35 lines
1.6 KiB
Org Mode
35 lines
1.6 KiB
Org Mode
#+TITLE: Gradient Decent Based Polynomial Regression
|
|
#+AUTHOR: Loic Guegan
|
|
|
|
#+OPTIONS: toc:nil
|
|
|
|
#+LATEX_HEADER: \usepackage{fullpage}
|
|
#+latex_header: \hypersetup{colorlinks=true,linkcolor=blue}
|
|
|
|
First, choose a polynomial function $h_w(x)$ according to the data complexity.
|
|
In our case, we have:
|
|
\begin{equation}
|
|
h_w(x) = w_1 + w_2x + w_3x^2
|
|
\end{equation}
|
|
|
|
Then, we should define a cost function. A common approach is to use the *Mean Square Error*
|
|
cost function:
|
|
\begin{equation}\label{eq:cost}
|
|
J(w) = \frac{1}{2n} \sum_{i=0}^n (h_w(x^{(i)}) - y^{(i)})^2
|
|
\end{equation}
|
|
|
|
With $n$ the number of observations, $x^{(i)}$ the value of the independant variable associated with
|
|
the observation $y^{(i)}$. Note that in Equation \ref{eq:cost} we average by $2n$ and not $n$. This
|
|
is because it simplify the partial derivatives expression as we will see below.
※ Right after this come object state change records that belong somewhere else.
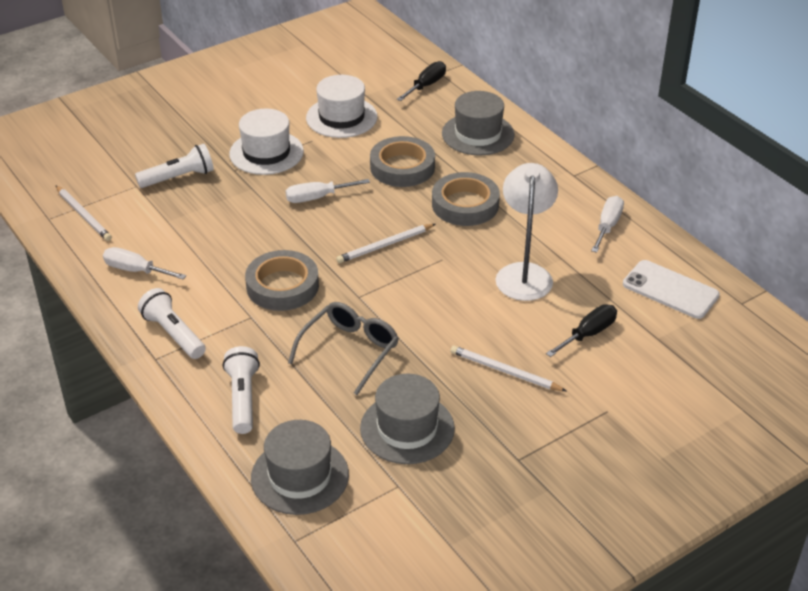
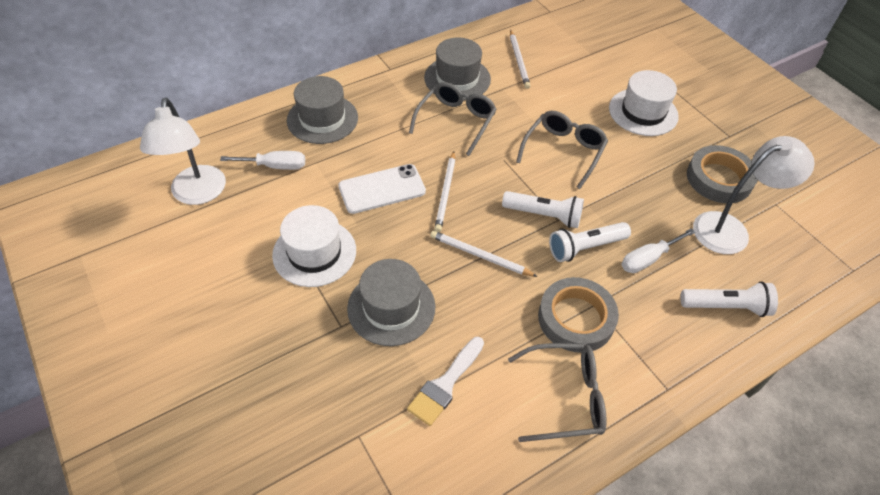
black screwdriver: 2 -> 0
grey glasses: 1 -> 3
grey tape: 3 -> 2
white brush: 0 -> 1
white lamp: 1 -> 2
white screwdriver: 3 -> 2

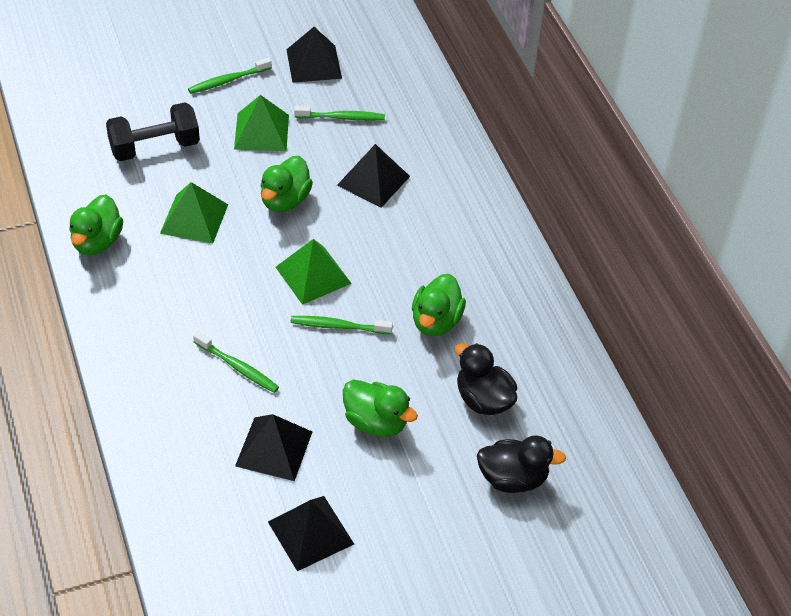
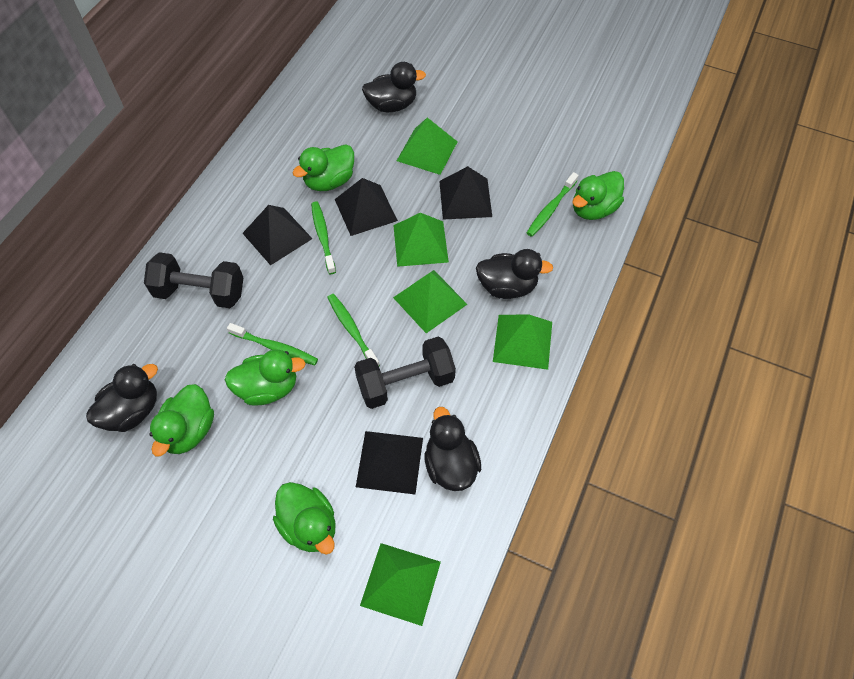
black duck: 2 -> 4
black dumbbell: 1 -> 2
green duck: 4 -> 5
green pyramid: 3 -> 5

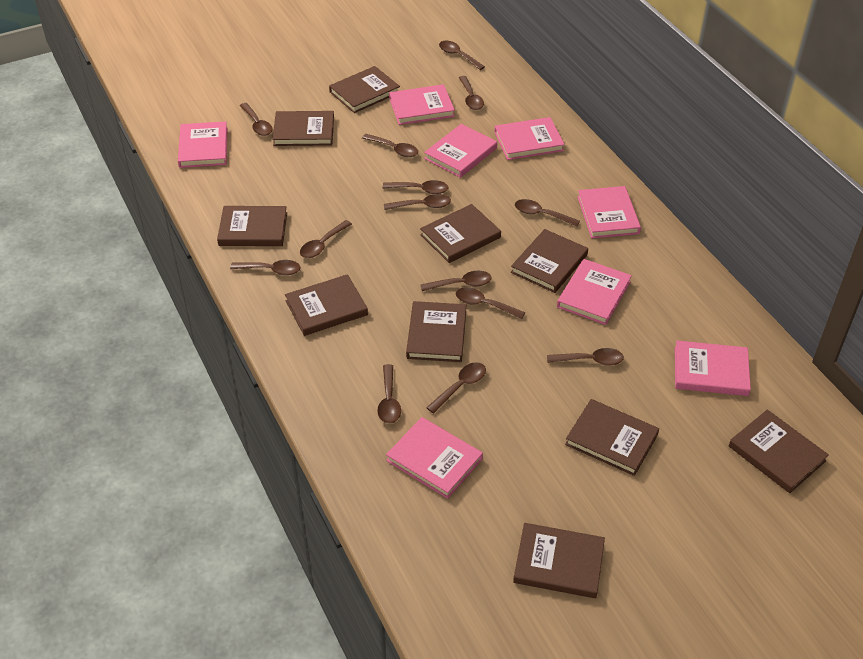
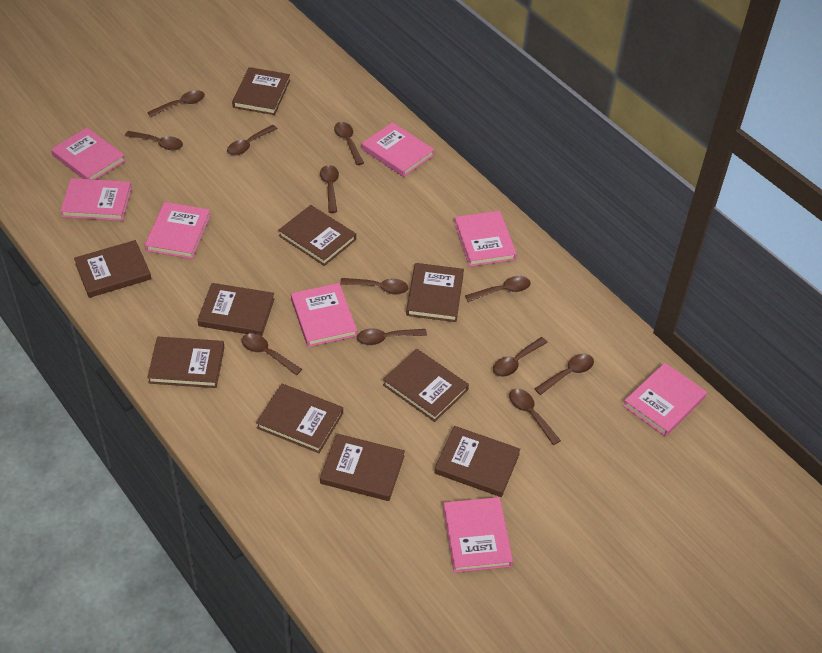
brown spoon: 14 -> 12

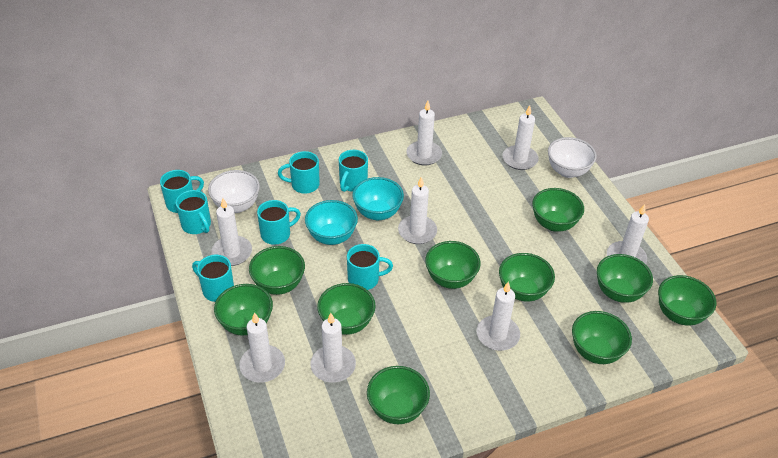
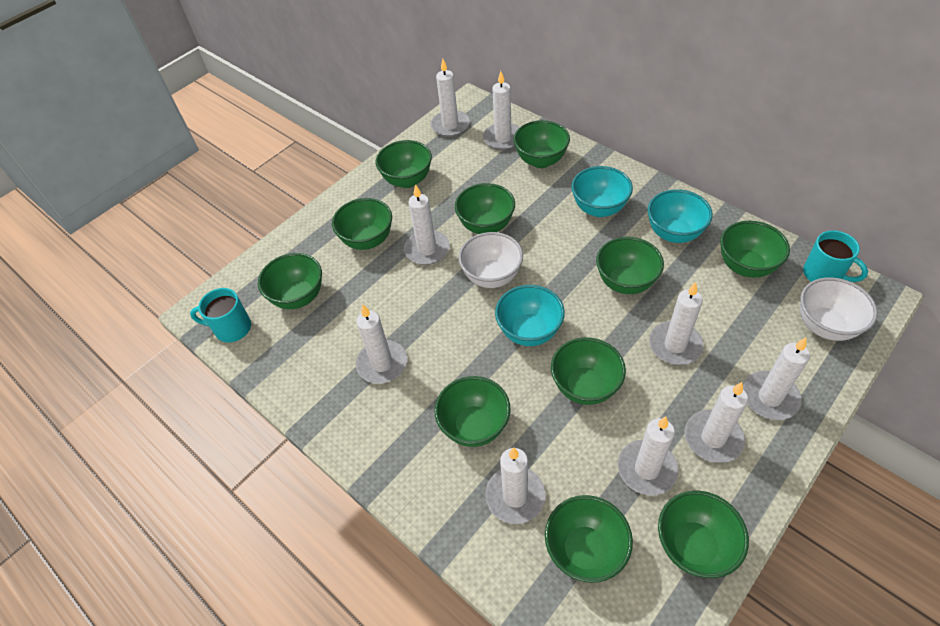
green bowl: 10 -> 11
turquoise bowl: 2 -> 3
turquoise mug: 7 -> 2
white candle: 8 -> 9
This is a pure
|
|
cosmetic approach which do not impact the gradient decent (see [[https://math.stackexchange.com/questions/884887/why-divide-by-2m][here]] for more informations). The next
|
|
step is to $min_w J(w)$ for each weight $w_i$ (performing the gradient decent, see [[https://towardsdatascience.com/gradient-descent-demystified-bc30b26e432a][here]]). Thus we
|
|
compute each partial derivatives:
|
|
\begin{align}
|
|
\frac{\partial J(w)}{\partial w_1}&=\frac{\partial J(w)}{\partial h_w(x)}\frac{\partial h_w(x)}{\partial w_1}\nonumber\\
|
|
&= \frac{1}{n} \sum_{i=0}^n (h_w(x^{(i)}) - y^{(i)})\\
|
|
\text{similarly:}\nonumber\\
|
|
\frac{\partial J(w)}{\partial w_2}&= \frac{1}{n} \sum_{i=0}^n x(h_w(x^{(i)}) - y^{(i)})\\
|
|
\frac{\partial J(w)}{\partial w_3}&= \frac{1}{n} \sum_{i=0}^n x^2(h_w(x^{(i)}) - y^{(i)})
|
|
\end{align}
|
|
|
|
|